By Dasha Morgan – This coming Friday, July 21, the Craft Fair of the Southern Highlands will open at the U.S. Cellular Center in downtown Asheville entering its seventh decade. Exhibitors will feature nearly 150 makers in clay, wood, metal, glass, fiber, natural materials, paper, leather, mixed media and jewelry in both contemporary and traditional work. The members will fill both floors of the U.S. Cellular Center on its upstairs concourse and downstairs arena level. The exposition at this extraordinary marketplace offers visitors a unique opportunity to connect with artisans, who are highly skilled and knowledgeable in their craft.
Being a member of the Southern Highlands Craft Guild is considered quite an honor and a statement of excellence. These are craftspeople who are masters in their media. All exhibitors at the Craft Fair must be members of the Southern Highlands Craft Guild. To become a member they must pass a two-step jury process in which other peers in their media evaluate their quality of design and craftsmanship. One of the requirements to become a member also is living within the territory that is designated as the Southern Highlands. This is a 9-state region that covers 293 counties. This region was designated by John C. Campbell, the founder of the Campbell Folk School back in the early 1900’s. Our exhibitors live in that region, though not all are born and raised there. We do have members that have moved here specifically to be able to become a member of the Guild.
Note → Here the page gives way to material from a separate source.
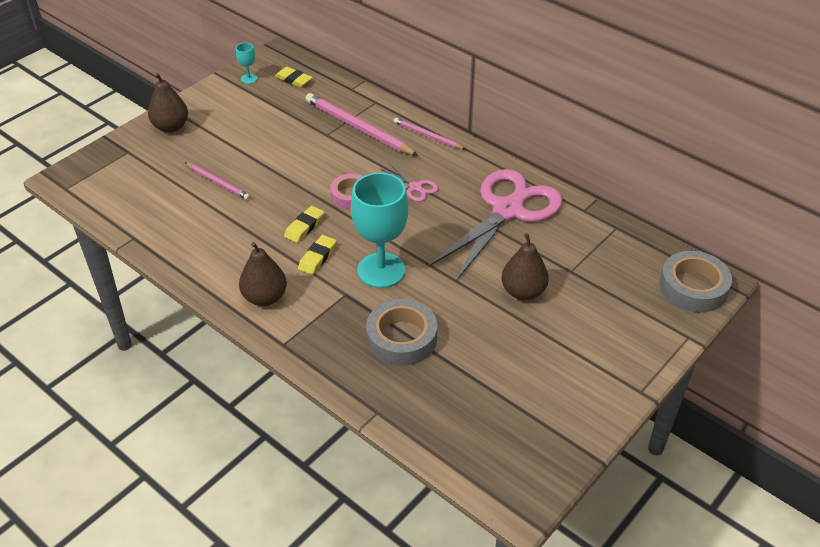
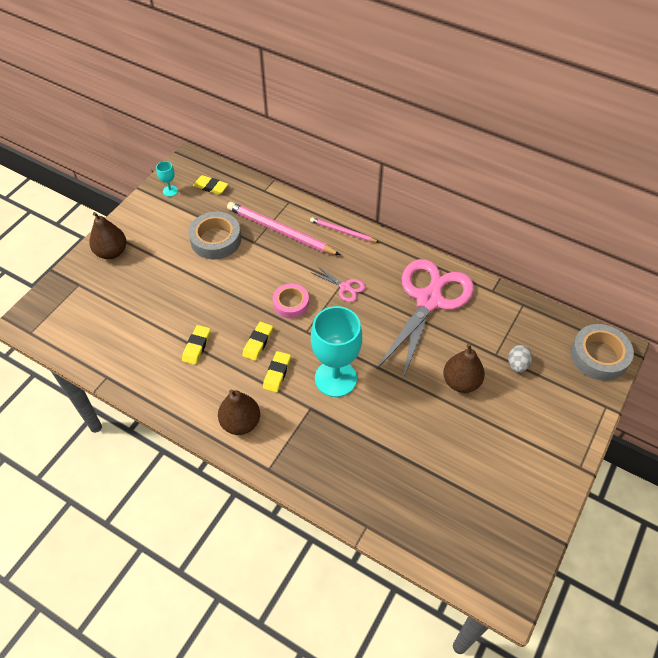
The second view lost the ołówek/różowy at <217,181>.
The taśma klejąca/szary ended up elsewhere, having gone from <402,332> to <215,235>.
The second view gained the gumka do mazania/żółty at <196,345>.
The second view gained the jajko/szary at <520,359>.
This year’s Fair will be more interactive and dynamic, and visitors will really have wonderful opportunities to engage with craft and makers. Local Cloth will be offering hands-on fiber experiences in silk painting and shibori dyeing, as well as spinning and weaving. Several other educational demonstrators include Brandy Clements of Silver River Chair Caning Center, mixed media collage artist John Richards, glassblowing by Christian Arnold and Laurie Young and WNC Fiber/Handweavers with drop in-spin and weave.
New this year, design vignettes will demonstrate how one can utilize craft in both form and function for the home. This has been made possible by local interior designers, architects and builders. The three vignettes for July are the Living Room, Dining Room and Bed Room, showcasing how handcrafted items can be easily incorporated into daily life, adding beauty and functionality. At 11:30AM on Friday, visitors will have the opportunity to hear more about the design process from the collaborators themselves.
Attendance over the years is generally from 8,500 to 10,000 visitors. Last year attendance in July was just around 9,000. Mountain musicians perform live on the arena stage starting Friday. Since the first Fair, the music of the area has been woven into the fabric of the Craft Fair experience. From old time to bluegrass, this tradition is kept alive today. Visit www.craftguild.org/craftfairsh for a complete list of performances. This is the first year that it will be a 3-day event, as it has been a 4-day event for quite some time. The hours are Friday – Saturday 10-6 PM and Sunday 10-5 PM. General admission is $8.00; children under 12 free; a weekend pass is $12.00. This Fair is a wonderful opportunity to see these highly talented regional craftspeople all in one place and to support their endeavors.